When one has been put down or left out,
silence can express hurt.
Silence can mean many different things.
In today’s Gospel reading
the disciples of Jesus fall silent
not once, but twice.
They were afraid
to ask him what he meant
when he told them—
for the second time—
that he would suffer, die, and rise again.
And so, out of fear
that they might hear a disturbing answer,
they kept quiet.
A robust and contentious debate
preceded their second silence.
Shame filled their hearts
and not a word was offered
as Jesus asked them the subject of their conversation.
How could they tell him
that they were arguing
about who was the greatest?
Within a very short time,
the disciples twice fell into silence—
once out of fear
and once out of shame.
As we hear the words of Jesus today,
let us lay aside our fears and our shame,
and meet the message of Jesus
with a different kind of silence.
Let our silence today
express awe and thanksgiving
for the love of Christ,
who poured out his life
that we might live.
Let us in silence turn our lives over
to the one who has shown us the way,
so that we may be servants of all,
to the child and the stranger,
the prophet and the refugee,
the homeless and the prisoner.
A Hymn for Today: “O Christ, What Can It Mean for Us”

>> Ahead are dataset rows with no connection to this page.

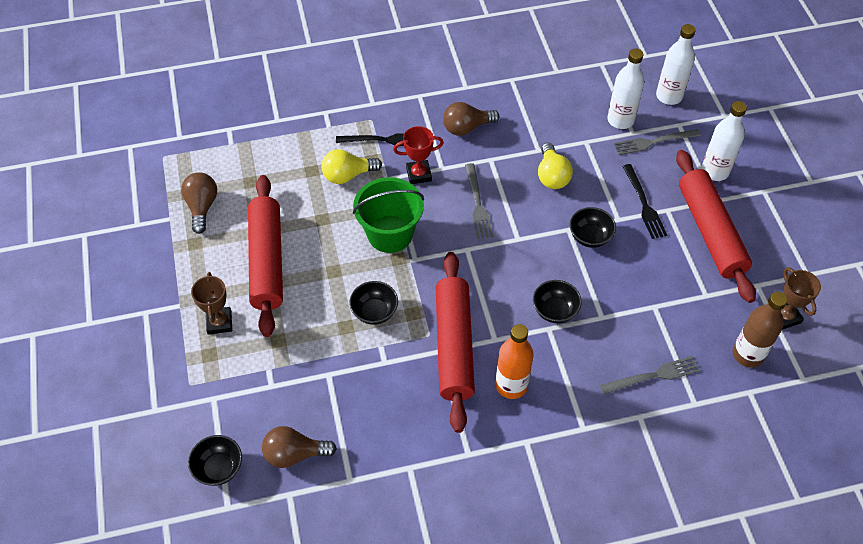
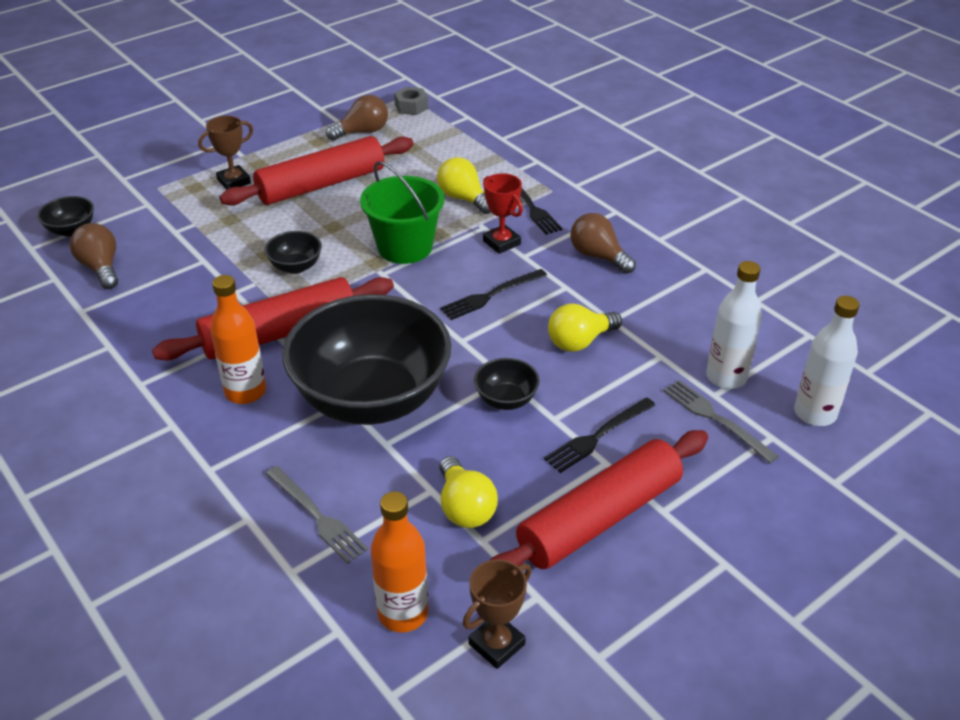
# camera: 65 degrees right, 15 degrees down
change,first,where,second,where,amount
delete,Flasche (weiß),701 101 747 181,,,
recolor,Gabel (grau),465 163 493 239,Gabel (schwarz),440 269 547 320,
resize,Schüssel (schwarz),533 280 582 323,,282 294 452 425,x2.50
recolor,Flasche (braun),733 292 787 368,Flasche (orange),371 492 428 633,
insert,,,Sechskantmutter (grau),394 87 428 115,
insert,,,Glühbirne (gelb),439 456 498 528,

This hymn by Delores Dufner, OSB, FHS, would be appropriate for Palm Sunday or for the observance of the Reign of Christ / Christ the King. The second and third stanzas, reflecting the message of today’s Gospel reading, provide the theological framework for understanding Christ as “a different kind of king.”
O Christ, what can it mean for us
To claim you as our king?
What royal face have you revealed
Whose praise the Church would sing?
Aspiring not to glory’s height,
To power, wealth, and fame,
You walked a different lowly way,
Another’s will your aim.
You came, the image of our God,
To heal and to forgive,
To shed your blood for sinners’ sake
That we might rise and live.
To break the law of death you came,
The law of love to bring:
A different rule of righteousness,
A different kind of king.
Though some would make their greatness felt
And lord it over all,
You said the first must be the last
And service be our call.
O Christ, in workplace, church, and home
Let none to power cling;
For still, through us, you come to serve,
A different kind of king.
You chose a humble human form
And shunned the world’s renown;
You died for us upon a cross
With thorns your only crown.
But still, beyond the span of years,
Our glad hosannas ring,
For now at God’s right hand you reign,
A different king of king.
Text: Delores Dufner, OSB, b. 1939, © 2001, 2003, GIA Publications, Inc. Used by permission under OneLicense #A-729857.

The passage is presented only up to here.